Der Beiname „See der Liebe“ (Sikvaruli) rührt von der unverwechselbaren Form des Sees her, die ihn zu einem beliebten Ort für Fotografen und Paare gemacht hat. Seine anderen Namen sind Cholevi-See und Mravaldzali-See, nach dem nahen Dorf Mravaldzali. Die Verbindung des romantischen Namens, der malerischen Wald-und-Berg-Lage und des ruhigen Wassers hat ihm innerhalb Rachas eine stille Berühmtheit verschafft, obwohl er weit weniger besucht wird als Georgiens bekanntere Seen.
Er ist auf entspannten Genuss ausgelegt und nicht bloß zum Betrachten. Das Ufer hat Picknickplätze, der See bietet gutes Angeln, und man kann ein Boot aufs Wasser nehmen, sodass ein Besuch leicht ein paar gemächliche Stunden sein kann. Man kann am Ufer entlangspazieren, mit den Wald-und-Berg-Ausblicken picknicken oder zum nahen Berg Khikhati hinaufsteigen für das schönste Panorama hinab über den See und hinaus über die Berge Rachas. Am schönsten ist er im Herbst, wenn sich der umliegende Wald gold und orange färbt und die Farben sich im Wasser spiegeln.

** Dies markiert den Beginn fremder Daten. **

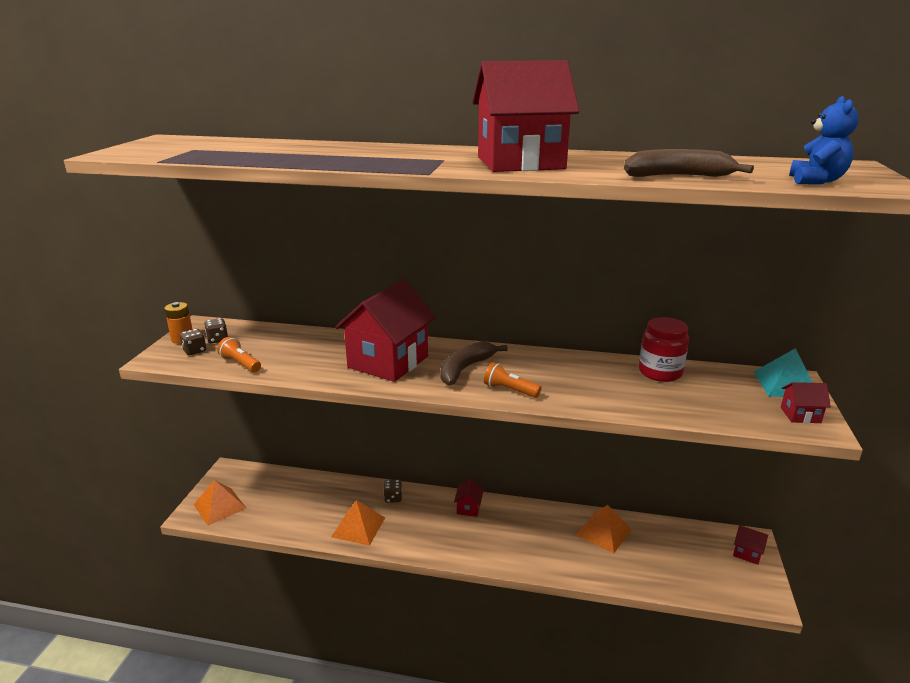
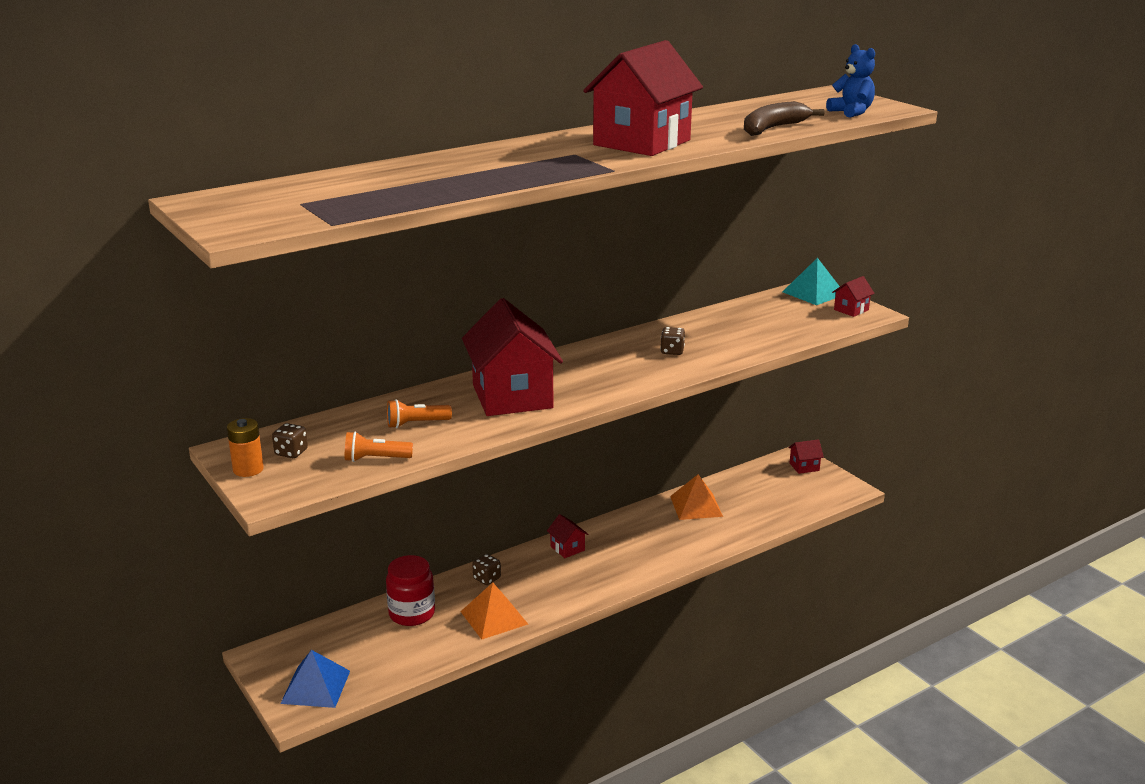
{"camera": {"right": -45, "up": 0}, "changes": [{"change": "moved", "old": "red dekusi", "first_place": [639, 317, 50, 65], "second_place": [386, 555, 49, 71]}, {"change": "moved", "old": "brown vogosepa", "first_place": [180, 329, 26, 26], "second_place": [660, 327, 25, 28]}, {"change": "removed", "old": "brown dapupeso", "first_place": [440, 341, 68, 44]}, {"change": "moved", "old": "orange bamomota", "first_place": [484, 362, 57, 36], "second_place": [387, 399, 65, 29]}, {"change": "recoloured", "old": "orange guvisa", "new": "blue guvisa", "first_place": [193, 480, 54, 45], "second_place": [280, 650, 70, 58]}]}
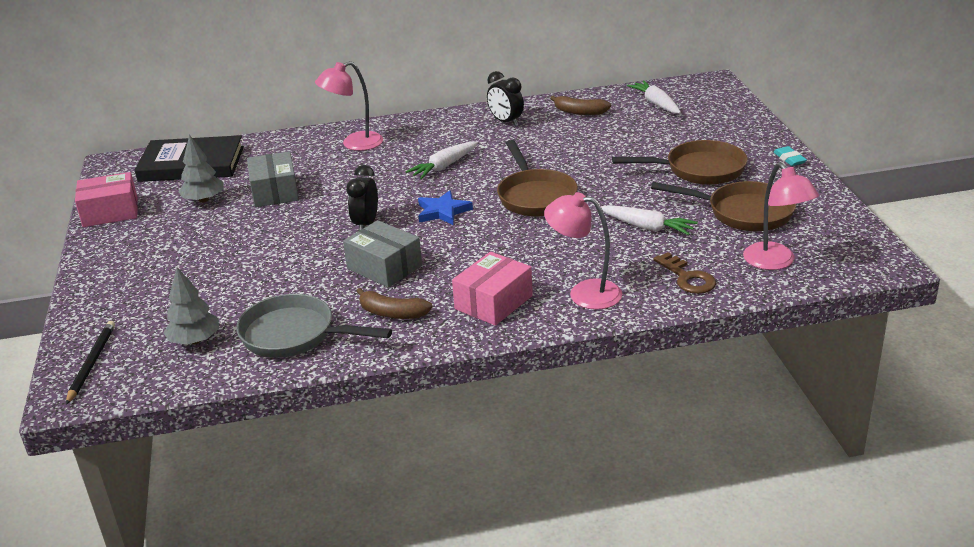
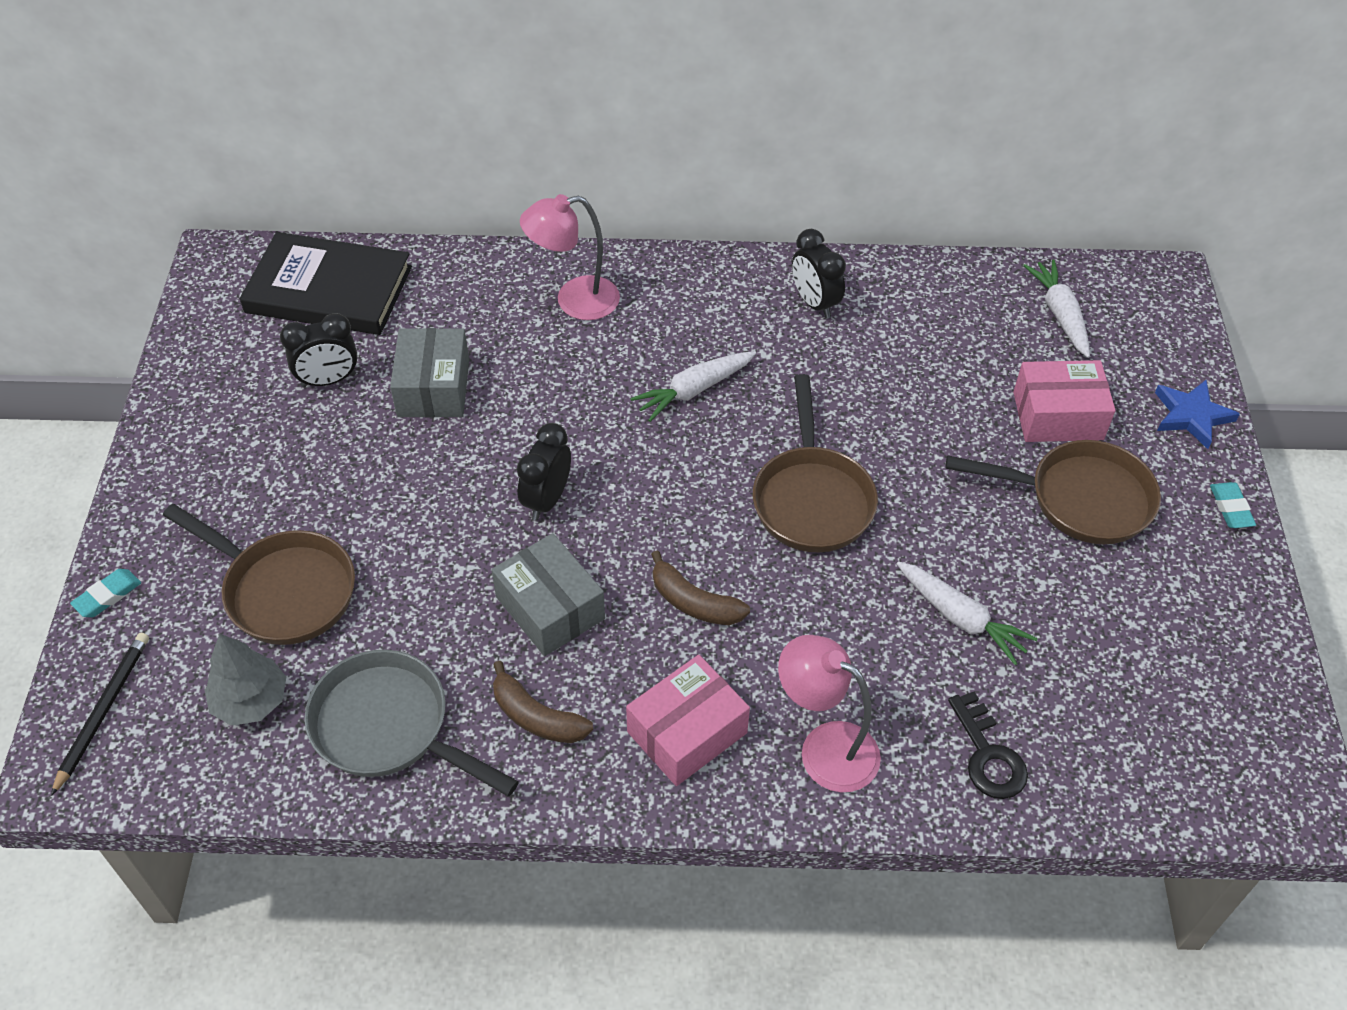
{"camera": {"right": 10, "up": 20}, "changes": [{"change": "moved", "old": "brown dapupeso", "first_place": [550, 96, 61, 19], "second_place": [651, 550, 99, 75]}, {"change": "replaced", "old": "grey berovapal", "new": "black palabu", "first_place": [178, 135, 45, 68], "second_place": [280, 313, 78, 75]}, {"change": "removed", "old": "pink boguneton", "first_place": [743, 163, 76, 107]}, {"change": "moved", "old": "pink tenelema", "first_place": [75, 172, 63, 55], "second_place": [1013, 360, 103, 82]}, {"change": "moved", "old": "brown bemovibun", "first_place": [651, 181, 145, 50], "second_place": [163, 504, 192, 141]}, {"change": "moved", "old": "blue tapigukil", "first_place": [418, 190, 55, 35], "second_place": [1155, 380, 85, 69]}, {"change": "recoloured", "old": "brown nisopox", "new": "black nisopox", "first_place": [653, 252, 63, 42], "second_place": [948, 692, 80, 107]}, {"change": "added", "new": "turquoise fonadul", "second_place": [70, 569, 71, 48]}]}
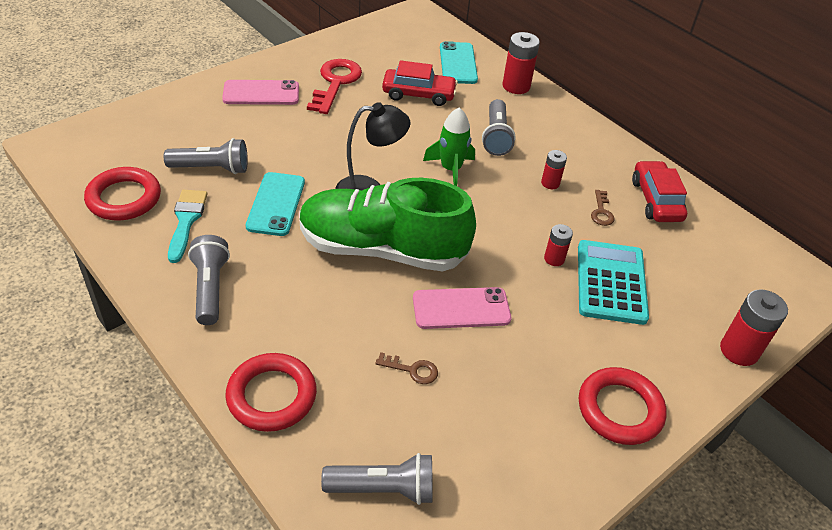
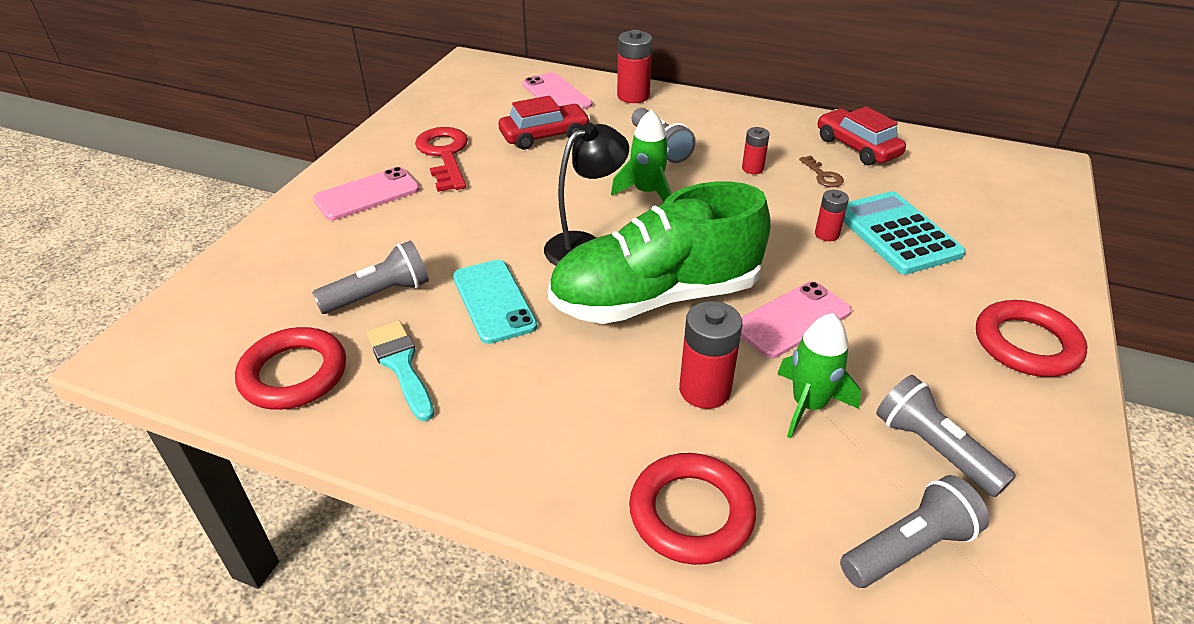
{"camera": {"right": -25, "up": -5}, "changes": [{"change": "recoloured", "old": "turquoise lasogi", "new": "pink lasogi", "first_place": [440, 41, 38, 43], "second_place": [522, 72, 70, 38]}, {"change": "moved", "old": "grey bamomota", "first_place": [188, 235, 42, 90], "second_place": [876, 375, 140, 122]}, {"change": "moved", "old": "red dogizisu", "first_place": [720, 289, 68, 77], "second_place": [679, 301, 63, 108]}, {"change": "replaced", "old": "brown nisopox", "new": "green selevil", "first_place": [375, 352, 63, 32], "second_place": [777, 313, 84, 125]}]}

Er liegt nahe dem Dorf Mravaldzali in der Munizipalität Oni im oberen Racha, in der Region Racha-Lechkhumi und Kvemo Svaneti im Westen Georgiens, auf etwa 1.840 Metern. Racha wird von Tiflis aus über Kutaisi und Ambrolauri erreicht — etwa eine halbtägige Fahrt. Ein Auto ist die praktische Art, das Seengebiet zu erreichen, da der öffentliche Nahverkehr begrenzt ist, und örtliche Gästehäuser sind die beste Quelle für aktuelle Straßen- und Zufahrtsdetails. Er liegt an der Wanderroute zwischen dem Dorf Shkmeri und dem Schaori-Stausee, über den Berg Khikhati.
Das nahe Dorf Mravaldzali hat ansehnliche traditionelle Steinhäuser Rachas, Ausblicke auf den Kaukasus und eine Kirche des Heiligen Georg aus dem 11. Jahrhundert vom Saalkirchentyp mit originalen Inschriften und Kunstfragmenten. Weiter entfernt lässt sich der See gut mit Rachas anderen Sehenswürdigkeiten verbinden: dem großen Schaori-Stausee, der reich verzierten Kathedrale von Nikortsminda, der Stadt Ambrolauri und den berühmten Khvanchkara-Weindörfern sowie dem Hochgebirgsland des oberen Racha rund um Oni und Shovi. Zusammen machen sie Racha zu einer lohnenden Region für Reisende, die stille Hochlandlandschaften und Wein dem belebten Hauptkreis vorziehen.